Although an increasing number of patients with peripheral arterial disease undergo multiple revascularization procedures, the effect of prior interventions on outcomes remains unclear. The purpose of this study was to evaluate perioperative outcomes of bypass surgery in patients with and those without prior ipsilateral treatment.

Methods:

Patients undergoing nonemergent infrainguinal bypass between 2011 and 2014 were identified in the National Surgical Quality Improvement Program Targeted Vascular module. After stratification by symptom status (chronic limb-threatening ischemia [CLTI] and claudication), patients undergoing primary bypass were compared with those undergoing secondary bypass. Within the secondary bypass group, further analysis compared prior bypass with prior endovascular intervention.
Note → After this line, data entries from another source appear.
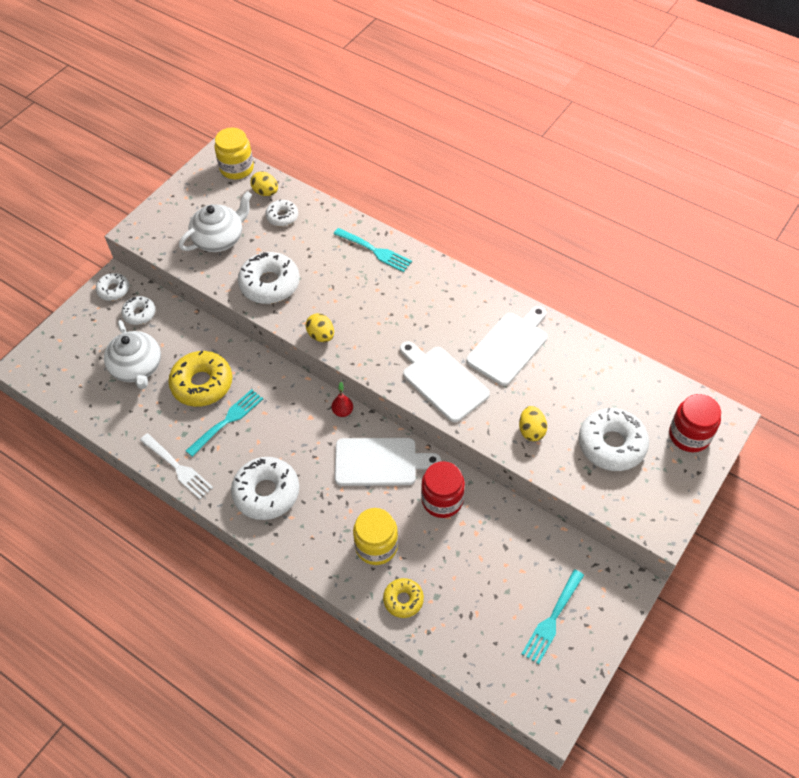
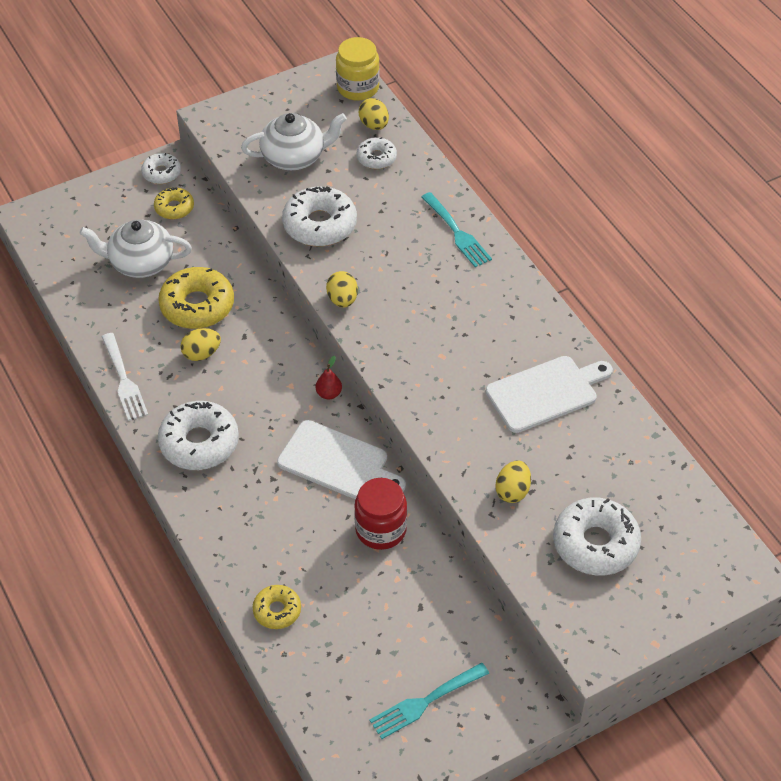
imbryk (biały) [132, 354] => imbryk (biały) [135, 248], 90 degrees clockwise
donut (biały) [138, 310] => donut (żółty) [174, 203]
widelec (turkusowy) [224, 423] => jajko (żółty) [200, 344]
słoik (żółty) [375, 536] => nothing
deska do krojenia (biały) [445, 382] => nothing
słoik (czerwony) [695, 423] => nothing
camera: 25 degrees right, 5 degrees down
Multivariable logistic regression analysis was used to establish the independent association between prior ipsilateral procedure and perioperative outcomes.

Results:

A total of 7302 patients were identified, of which 4540 (62%) underwent primary bypass (68% for CLTI), 1536 (21%) underwent secondary bypass after a previous bypass (75% for CLTI), and 1226 (17%) underwent secondary bypass after a previous endovascular intervention (72% for CLTI). Prior revascularization on the same ipsilateral arteries was associated with increased 30-day major adverse limb event in patients with CLTI (9.8% vs 7.4%; odds ratio [OR], 1.4 [95% confidence interval (CI), 1.1-1.7]) and claudication (5.2% vs 2.5%; OR, 2.1 [95% CI, 1.3-3.5]). Similarly, secondary bypass was an independent risk factor for 30-day major reintervention (CLTI: OR, 1.4 [95% CI, 1.1-1.8]; claudication: OR, 2.1 [95% CI, 1.3-3.5]), bleeding (CLTI: OR, 1.4 [95% CI, 1.2-1.6]; claudication: OR, 1.7 [95% CI, 1.3-2.4]), and unplanned reoperation (CLTI: OR, 1.2 [95% CI, 1.0-1.4]; claudication: OR, 1.6 [95% CI, 1.1-2.1]), whereas major amputation was increased in CLTI patients only (OR, 1.3 [95% CI, 1.01-1.8]). Postoperative mortality was not significantly different in patients undergoing secondary compared with primary bypass (CLTI: 1.7% vs 2.2% [P = .22]; claudication: 0.4% vs 0.6% [P = .76]). Among secondary bypass patients with CLTI, those with prior bypass had higher 30-day reintervention rates (7.8% vs 4.9%; OR, 1.5 [95% CI, 1.0-2.2]) but fewer wound infections (7.3% vs 12%; OR, 0.6 [95% CI, 0.4-0.8]) compared with patients with prior endovascular intervention.

Conclusions:

Prior revascularization, in both patients with CLTI and patients with claudication, is associated with worse perioperative outcomes compared with primary bypass. Furthermore, prior endovascular intervention is associated with increased wound infections, whereas those with prior bypass had higher reintervention rates. The increasing prevalence of patients undergoing multiple interventions stresses the importance of the selection of patients for initial treatment and should be factored into subsequent revascularization options in an effort to decrease adverse events.